EMAT 6680, J. Wilson


EMAT 6680 Final Projects, Fall 2007


INSTRUCTIONS:

Complete each of the following parts. Part One is merely finishing off the write-ups for the semester. Part Two should be new web page items. Part Three is the course evaluation.


Part One

Review your Write-ups 1 to 12. Revise as you wish to reach the point where you feel that, collectively, the 12 write-ups represent your best work for the course. They are an elctronic portofolio of your work.

 




Part Two

Complete a Write-up on your Web Page for each of the following investigations. This should be individual work.

A. Bouncing Barney. We discussed this investigation in class. Your challenge now is to prepare a write-up on it, exploring the underlying mathematics ideas and conjectures.

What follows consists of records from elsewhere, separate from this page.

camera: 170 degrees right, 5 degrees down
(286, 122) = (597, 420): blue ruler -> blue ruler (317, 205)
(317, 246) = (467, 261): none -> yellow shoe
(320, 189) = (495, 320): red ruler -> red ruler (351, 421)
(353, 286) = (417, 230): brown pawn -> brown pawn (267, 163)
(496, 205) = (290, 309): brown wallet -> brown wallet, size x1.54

Barney is in the triangular room shown here. He walks from a point on BC parallel to AC. When he reaches AB, he turns and walks parallel to BC. When he reaches AC, he turns and walks parallel to AB. Prove that Barney will eventually return to his starting point. How many times will Barney reach a wall before returning to his starting point? Explore and discuss for various starting points on line BC, including points exterior to segment BC. Discuss and prove any mathematical conjectures you find in the situation.

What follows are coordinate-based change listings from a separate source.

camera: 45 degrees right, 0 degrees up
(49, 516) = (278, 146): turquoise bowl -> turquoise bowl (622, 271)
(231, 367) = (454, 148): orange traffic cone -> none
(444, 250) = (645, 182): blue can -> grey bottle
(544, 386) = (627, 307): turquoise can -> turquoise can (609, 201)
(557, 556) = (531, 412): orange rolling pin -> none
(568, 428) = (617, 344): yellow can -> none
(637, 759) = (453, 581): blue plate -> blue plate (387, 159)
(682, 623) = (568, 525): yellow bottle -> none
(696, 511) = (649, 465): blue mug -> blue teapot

I assume some GSP sketches and explorations will be useful. A highly regarded write-up will examine the extensions and interpretations of this exploration.

 


 

B. Ceva's Theorem. Consider any triangle ABC. Select a point P inside the triangle and draw lines AP, BP, and CP extended to their intersections with the opposite sides in points D, E, and F respectively.

1. Explore (AF)(BD)(EC) and (FB)(DC)(EA) for various triangles and various locations of P.

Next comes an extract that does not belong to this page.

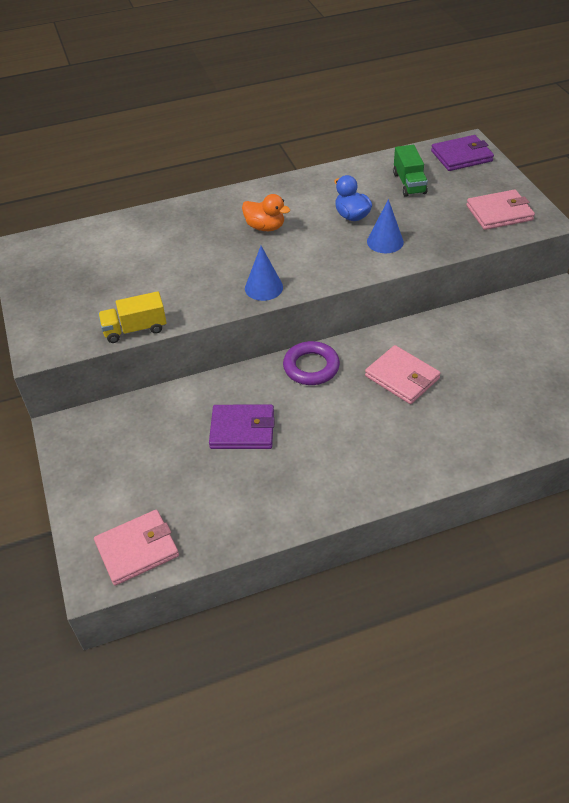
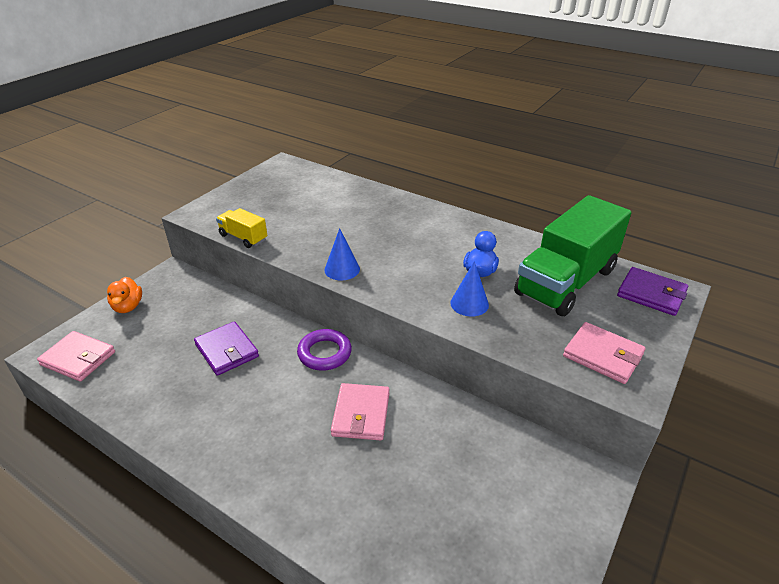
camera: 50 degrees right, 10 degrees down
(265, 227) = (413, 238): orange duck -> orange duck (128, 307)
(409, 183) = (566, 282): green truck -> green truck, size x2.20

2. Conjecture? Prove it! (you may need draw some parallel lines to produce some similar triangles, OR, you made need to consider areas of triangles within the figure) Also, it probably helps to consider the ratio


3. In your write-up, after the proof, you might want to discuss how this theorem could be used for proving concurrency of the medians (if P is the centroid), the lines of the altitudes (if P is the orthocenter), the bisectors of the angles (if P is the incenter), or the perpendicular bisectors of the sides (if P is the circumcenter). Concurrency of other special points?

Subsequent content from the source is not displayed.